Il faut vraiment inciter les gens à contacter nos ambassades par e-mail. Normalement, ils auront une réponse.

Quel est l'enjeu d'un retour – ou pas – des Français de l'étranger ? 

"C'est capital, c'est ce que j'appelle l'effet papillon. Ce qui est en jeu, c'est la force du réseau d'influence que nous avons mis des années et des années à construire. Tous les Français, qu'ils soient fleuristes, professeurs, hôteliers ou encore entrepreneurs, sont des maillons de notre rayonnement. Il est donc important de les aider si on ne veut pas voir s'écrouler notre réseau d'influence. Aujourd'hui, c'est une réelle menace.  

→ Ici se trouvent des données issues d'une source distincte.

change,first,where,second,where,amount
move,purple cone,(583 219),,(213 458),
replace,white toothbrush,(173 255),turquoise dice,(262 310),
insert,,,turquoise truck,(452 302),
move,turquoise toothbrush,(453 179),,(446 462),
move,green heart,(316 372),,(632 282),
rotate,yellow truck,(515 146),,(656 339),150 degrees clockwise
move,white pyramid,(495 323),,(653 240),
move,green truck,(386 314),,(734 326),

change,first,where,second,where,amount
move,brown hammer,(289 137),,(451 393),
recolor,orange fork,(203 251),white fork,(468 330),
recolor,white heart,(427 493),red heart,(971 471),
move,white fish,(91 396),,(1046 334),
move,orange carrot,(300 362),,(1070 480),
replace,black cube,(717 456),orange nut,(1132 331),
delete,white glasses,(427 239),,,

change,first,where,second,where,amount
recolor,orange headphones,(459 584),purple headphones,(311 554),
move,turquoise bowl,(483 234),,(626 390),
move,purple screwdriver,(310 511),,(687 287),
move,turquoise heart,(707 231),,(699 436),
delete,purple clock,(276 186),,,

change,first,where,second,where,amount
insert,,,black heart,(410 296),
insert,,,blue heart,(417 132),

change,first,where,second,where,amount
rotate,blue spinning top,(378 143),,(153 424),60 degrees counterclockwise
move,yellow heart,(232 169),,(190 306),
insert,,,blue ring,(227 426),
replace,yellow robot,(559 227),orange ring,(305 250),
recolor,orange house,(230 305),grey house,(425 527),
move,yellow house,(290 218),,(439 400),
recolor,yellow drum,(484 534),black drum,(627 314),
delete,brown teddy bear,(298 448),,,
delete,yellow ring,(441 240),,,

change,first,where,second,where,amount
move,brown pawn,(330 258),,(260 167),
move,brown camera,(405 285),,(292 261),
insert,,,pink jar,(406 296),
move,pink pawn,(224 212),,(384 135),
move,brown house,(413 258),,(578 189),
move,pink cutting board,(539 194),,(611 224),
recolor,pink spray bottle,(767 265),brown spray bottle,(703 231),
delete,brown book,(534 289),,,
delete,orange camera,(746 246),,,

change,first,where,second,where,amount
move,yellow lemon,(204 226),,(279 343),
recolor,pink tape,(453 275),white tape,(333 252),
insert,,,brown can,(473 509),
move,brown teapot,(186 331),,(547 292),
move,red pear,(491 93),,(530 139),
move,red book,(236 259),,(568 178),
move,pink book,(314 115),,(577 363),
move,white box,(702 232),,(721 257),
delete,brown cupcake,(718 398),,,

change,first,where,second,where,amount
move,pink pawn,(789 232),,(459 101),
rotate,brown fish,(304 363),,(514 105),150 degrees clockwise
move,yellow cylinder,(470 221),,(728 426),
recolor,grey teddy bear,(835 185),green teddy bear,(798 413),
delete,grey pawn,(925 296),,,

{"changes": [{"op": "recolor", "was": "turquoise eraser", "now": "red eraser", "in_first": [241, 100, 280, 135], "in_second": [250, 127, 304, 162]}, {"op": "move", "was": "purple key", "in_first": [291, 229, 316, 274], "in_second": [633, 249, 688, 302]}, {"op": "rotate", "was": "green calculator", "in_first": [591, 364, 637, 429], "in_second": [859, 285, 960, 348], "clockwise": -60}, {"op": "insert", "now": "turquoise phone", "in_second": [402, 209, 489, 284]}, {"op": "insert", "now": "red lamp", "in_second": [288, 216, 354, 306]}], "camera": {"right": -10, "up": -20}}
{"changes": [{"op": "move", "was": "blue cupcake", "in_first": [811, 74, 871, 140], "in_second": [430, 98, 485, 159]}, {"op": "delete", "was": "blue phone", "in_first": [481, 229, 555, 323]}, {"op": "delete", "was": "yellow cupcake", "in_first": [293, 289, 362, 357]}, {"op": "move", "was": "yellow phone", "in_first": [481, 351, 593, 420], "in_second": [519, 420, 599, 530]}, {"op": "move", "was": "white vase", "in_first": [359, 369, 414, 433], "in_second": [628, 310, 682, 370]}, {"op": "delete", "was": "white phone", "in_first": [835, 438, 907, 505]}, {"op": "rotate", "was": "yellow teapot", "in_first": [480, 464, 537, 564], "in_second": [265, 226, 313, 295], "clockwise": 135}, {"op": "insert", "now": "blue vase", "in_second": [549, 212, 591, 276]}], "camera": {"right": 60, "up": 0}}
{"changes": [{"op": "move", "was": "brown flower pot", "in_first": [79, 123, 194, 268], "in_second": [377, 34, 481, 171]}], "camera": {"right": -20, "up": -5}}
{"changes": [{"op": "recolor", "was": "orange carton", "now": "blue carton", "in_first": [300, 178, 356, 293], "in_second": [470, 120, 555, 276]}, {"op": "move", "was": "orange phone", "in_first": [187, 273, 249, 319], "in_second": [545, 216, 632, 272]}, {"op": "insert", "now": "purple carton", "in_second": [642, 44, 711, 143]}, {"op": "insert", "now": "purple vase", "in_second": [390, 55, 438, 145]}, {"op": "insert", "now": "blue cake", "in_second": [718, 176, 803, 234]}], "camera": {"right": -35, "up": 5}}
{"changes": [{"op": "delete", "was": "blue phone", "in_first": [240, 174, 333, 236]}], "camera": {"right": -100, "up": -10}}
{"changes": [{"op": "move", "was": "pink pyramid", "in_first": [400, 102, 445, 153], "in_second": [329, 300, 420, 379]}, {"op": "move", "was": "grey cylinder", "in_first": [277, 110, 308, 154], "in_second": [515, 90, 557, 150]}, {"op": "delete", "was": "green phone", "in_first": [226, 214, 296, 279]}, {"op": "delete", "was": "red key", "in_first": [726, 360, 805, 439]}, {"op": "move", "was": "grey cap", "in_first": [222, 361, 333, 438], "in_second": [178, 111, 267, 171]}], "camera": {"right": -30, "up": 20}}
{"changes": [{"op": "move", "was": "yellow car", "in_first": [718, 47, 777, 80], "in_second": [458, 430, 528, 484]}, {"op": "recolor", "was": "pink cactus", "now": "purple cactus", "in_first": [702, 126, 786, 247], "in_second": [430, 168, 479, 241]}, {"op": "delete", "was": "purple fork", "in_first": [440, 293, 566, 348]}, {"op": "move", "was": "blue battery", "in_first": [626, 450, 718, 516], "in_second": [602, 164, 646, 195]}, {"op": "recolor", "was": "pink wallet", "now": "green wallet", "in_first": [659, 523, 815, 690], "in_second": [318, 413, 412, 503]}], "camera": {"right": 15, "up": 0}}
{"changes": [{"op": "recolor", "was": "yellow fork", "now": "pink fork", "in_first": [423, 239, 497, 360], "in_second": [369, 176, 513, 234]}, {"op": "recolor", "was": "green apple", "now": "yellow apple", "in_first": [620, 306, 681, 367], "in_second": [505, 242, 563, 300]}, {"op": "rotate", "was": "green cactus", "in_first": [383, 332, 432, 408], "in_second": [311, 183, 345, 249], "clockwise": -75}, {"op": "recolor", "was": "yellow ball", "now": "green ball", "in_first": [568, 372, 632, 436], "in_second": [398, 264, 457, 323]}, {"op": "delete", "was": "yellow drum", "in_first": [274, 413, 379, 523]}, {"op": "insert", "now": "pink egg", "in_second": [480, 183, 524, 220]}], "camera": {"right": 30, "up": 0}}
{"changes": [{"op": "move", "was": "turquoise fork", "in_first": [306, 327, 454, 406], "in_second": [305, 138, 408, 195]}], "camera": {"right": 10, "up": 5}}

Malgré toutes les aides déjà en place, on doit reconnaître qu'il en manque une, fondamentale : celle qui est destinée à soutenir l'économie des Français de l'étranger. 

Ce n'est pas facile à qualifier, mais je vais vous donner un exemple. Le secteur du tourisme en France est sinistré. Nos agences de voyages organisent des séjours dans le monde et leurs points de chute ou leurs services à l'étranger – l'hôtel, le restaurant, le loueur de vélos… – sont souvent le fait de petites entreprises tenues par des Français. Si ces entreprises gérées par nos compatriotes partout dans le monde s'écroulent, alors nos agences de voyages en France n'auront plus de correspondants et risquent elles aussi de s'écrouler.

C'est un effet domino. Si on n'aide pas toutes ces personnes, ce sont des emplois dans le monde et en France qui vont disparaître. Il faut que l'État aide à passer ce cap. C'est capital et ce sont des milliers d'emplois qui sont en jeu."